Saturday, July 20, 2013

Good Dad Bad Dad Stage Dad Sad Dad

I had a kid. I had a plan. I'm sort of a has been/ never was rocker with a plethora of pride in my step when it comes to being a rock purist. I have my foundations, my pillars of rock architecture and cultural touchstones with which, no matter how far I got as a musician, I knew I could pass on to my offspring as a good old kick start to his or her own legacy as a musician.
For surely my kid is gonna be a musician. For surely my kid is gonna know so much about rock music that he/she would just fall into the prodigious nature of musical study and appreciation, piano, guitar, drums, production, voice....those were the avenues. The streets with names for the he/ she that he/she would be allowed to drive down, blindfolded with passion. I ended up with a boy. A boy who was listening to the Beatles in utero. A boy who had a Led Zeppelin onesie. A kid who had his first drum set at three, his first guitar at four, his first keyboard at six. He wrote his first song as a five year old..lyrics and melody. His music teacher said he was advanced and should be in lessons right away. It was all headed in the right direction, weaving into my chosen path.
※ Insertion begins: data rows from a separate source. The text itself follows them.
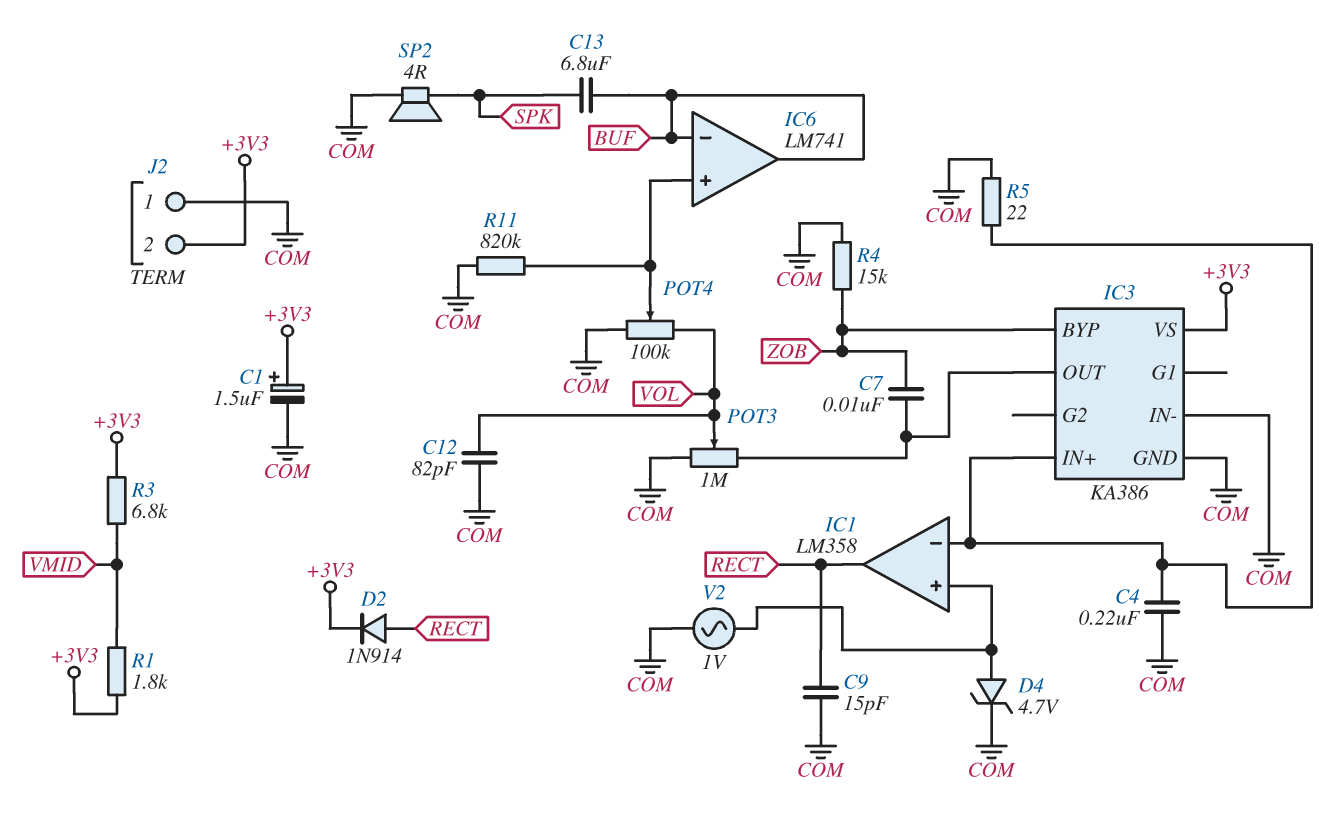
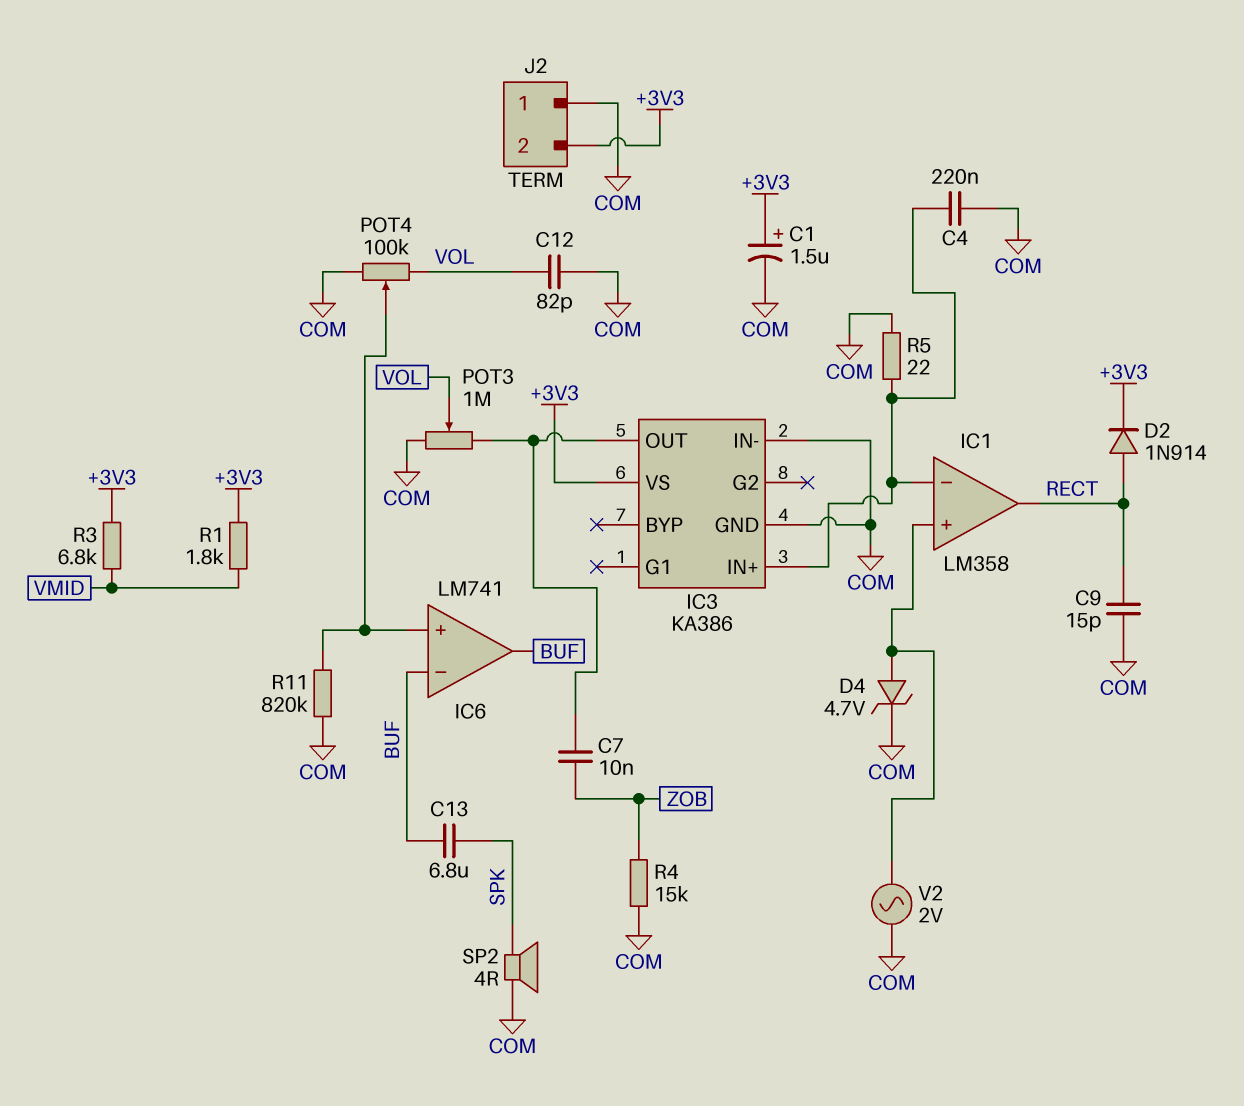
IC3 pin BYP: ZOB -> none
V2: AC 1V (COM, IC1/in+) -> AC 2V (COM, IC1/in+)

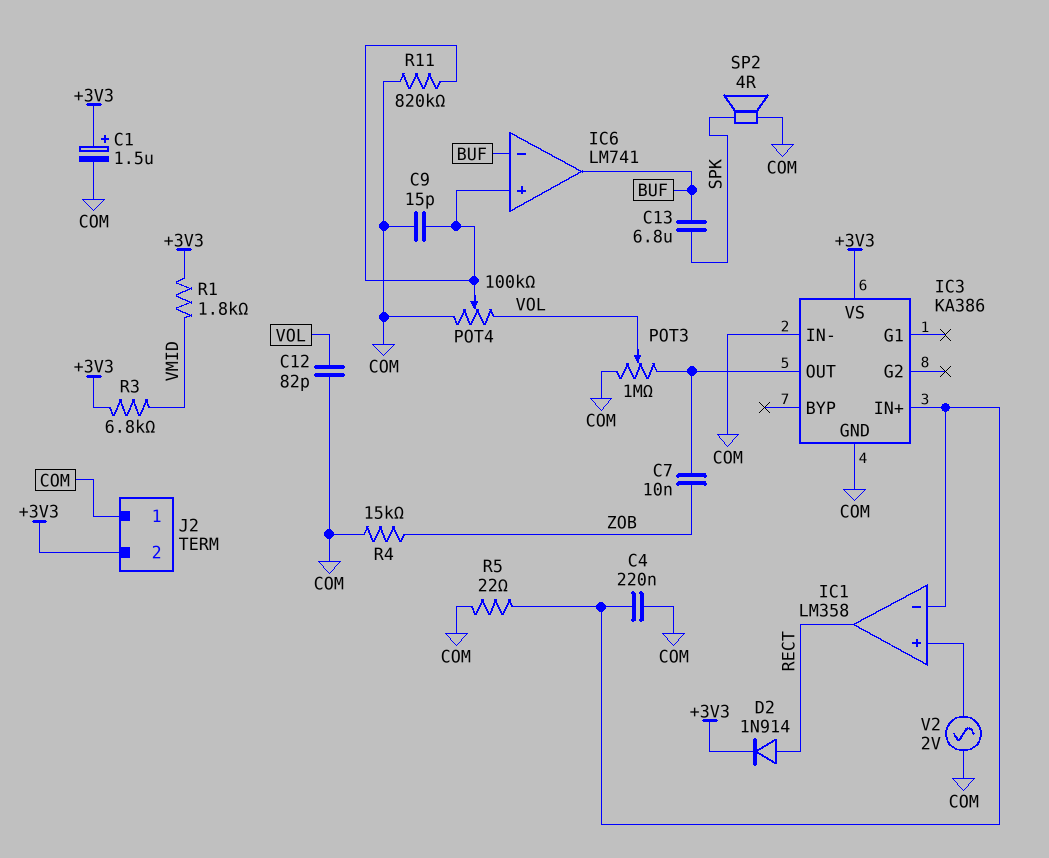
C9: 15pF (COM, RECT) -> 15pF (COM, IC6/in+)
D4: zener 4.7V (A IC1/in+, K COM) -> none

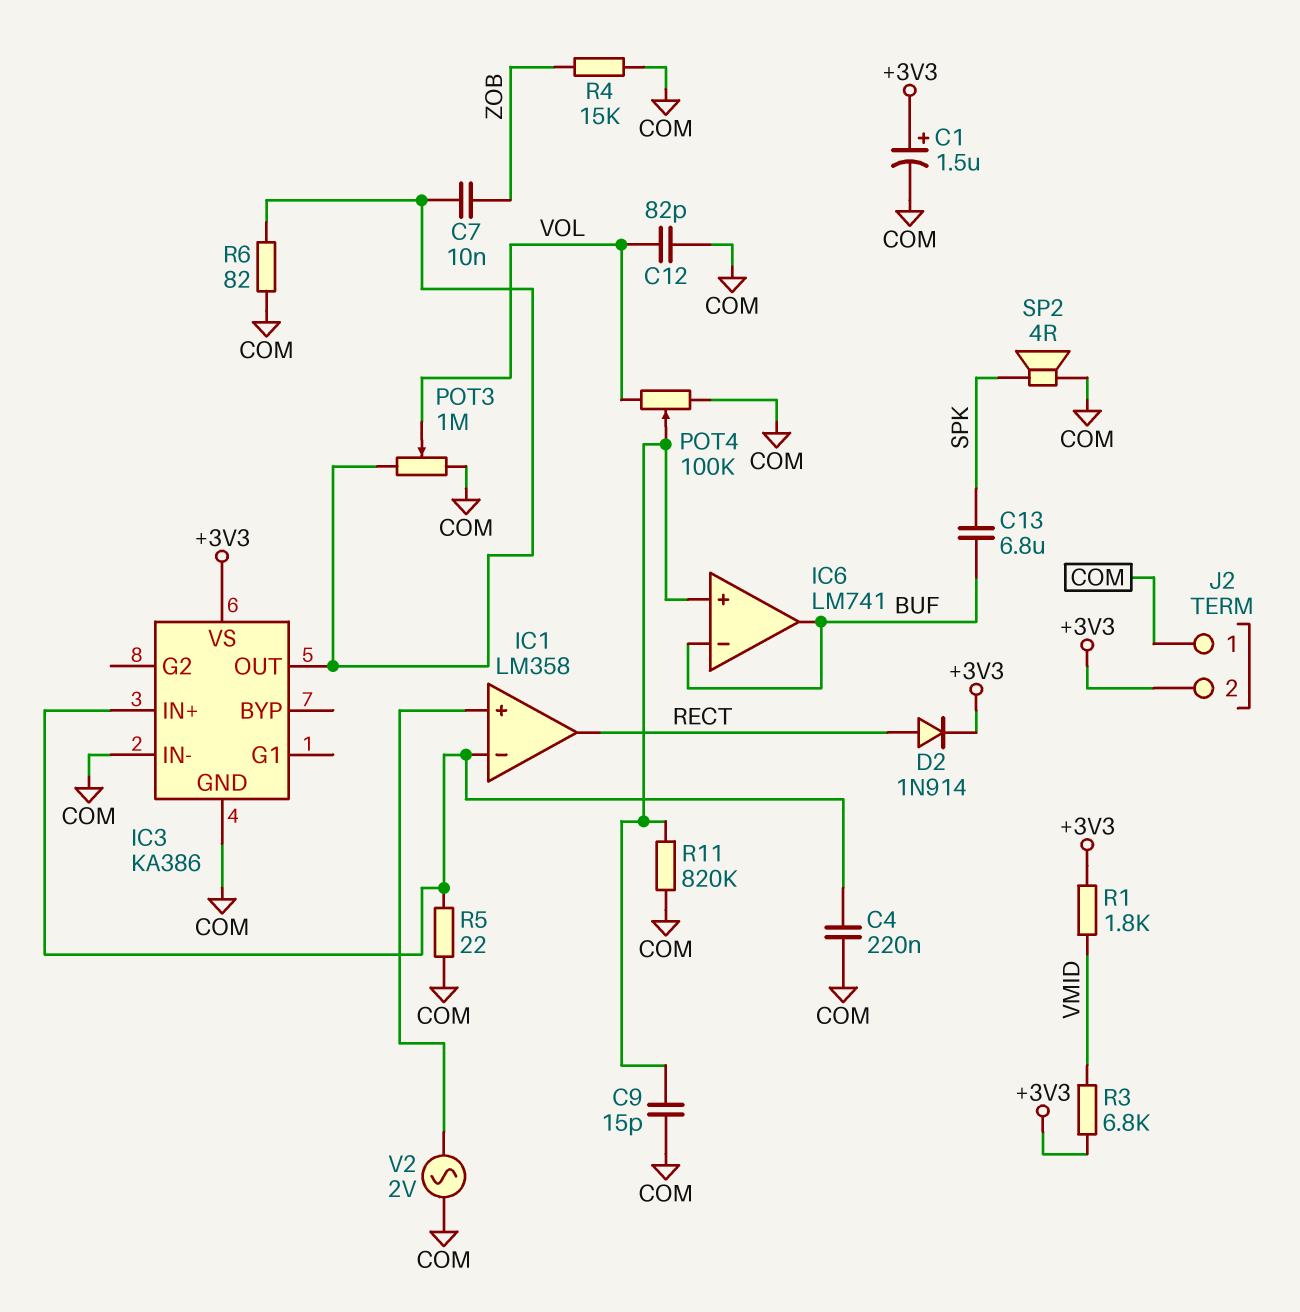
R6: none -> 82 (COM, IC3/OUT)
My plan was to not be overbearing rock dad inundating him with heavy guitar rock to confuse and overload his little ears. That would have been selfish and stupid. After his mom and I split up, I chose to expose him to everything and anything but sugary, overproduced throwaway pop songs, and misogynist  based  hip hop riddled with ridiculous braggadocio, knowing that this decision was based on my opinion of what was good and what was horrific and bad.I taught him all about the songwriting process, let him ask questions about the artists and the instruments, and how a certain sound was made.I let many genres wash over him and watched him soak them in. He was always fascinated, inquisitive, engaged.I believe I've been successful from that standpoint so far. So far.....
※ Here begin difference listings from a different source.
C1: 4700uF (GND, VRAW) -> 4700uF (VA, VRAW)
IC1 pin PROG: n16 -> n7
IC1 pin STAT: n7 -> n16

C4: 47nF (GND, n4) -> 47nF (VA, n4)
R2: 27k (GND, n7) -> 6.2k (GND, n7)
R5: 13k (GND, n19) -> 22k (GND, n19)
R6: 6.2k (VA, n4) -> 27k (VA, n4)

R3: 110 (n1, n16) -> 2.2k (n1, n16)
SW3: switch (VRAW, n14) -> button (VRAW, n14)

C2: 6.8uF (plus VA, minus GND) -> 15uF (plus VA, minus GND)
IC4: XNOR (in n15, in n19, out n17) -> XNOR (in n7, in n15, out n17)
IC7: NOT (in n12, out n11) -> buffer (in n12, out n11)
So far that plan is riddled with snafus. I've been sandbagged. I've been sabotaged.I need a kinder gentler approach...because last night my seven year old son went to the Taylor Swift concert...and liked it. He likes all of it. He knows the words to mommy's songs and none of mine. He sings them and knows that it upsets me. Yeah it upsets me. Who is the child here, right?

I have to be realistic. He's just a kid, right. He's more drawn to the big machine pop and the sunshiny chick rock that his mother favors because its easier to sing in the car. It's less moody. Simple arrangements, shiny happy chord progressions and melodies which are catchy, especially to a kid who just wants to be happy and laugh and grow at his own pace. He may never like what I like and may never be influenced by what I've passively, gingerly tried to program him with. I get that.
So why does it suck when he says to me that he "doesn't like rock" and doesn't want to sing in a "rock band".
Why does it hurt so bad. I could be over reacting. Projecting on my son my own "failures" as a musician...being in the wrong place at the right time over and over again, saying no to more than a handful of promising projects, the frustration with lack of DIY mentality when a lack of  management led to a loss of direction and output...etc. As a parent you always want your child to do better than you did. That seems to be a rite of passage. I guess I'm using my own wanna be rock star model from 20 years ago model as the opposite of what I want  his to be.

Right now, I have to ask myself, has my course load overwhelmed my young musical paduwan or was it never his in the first place. The suspense is killing me.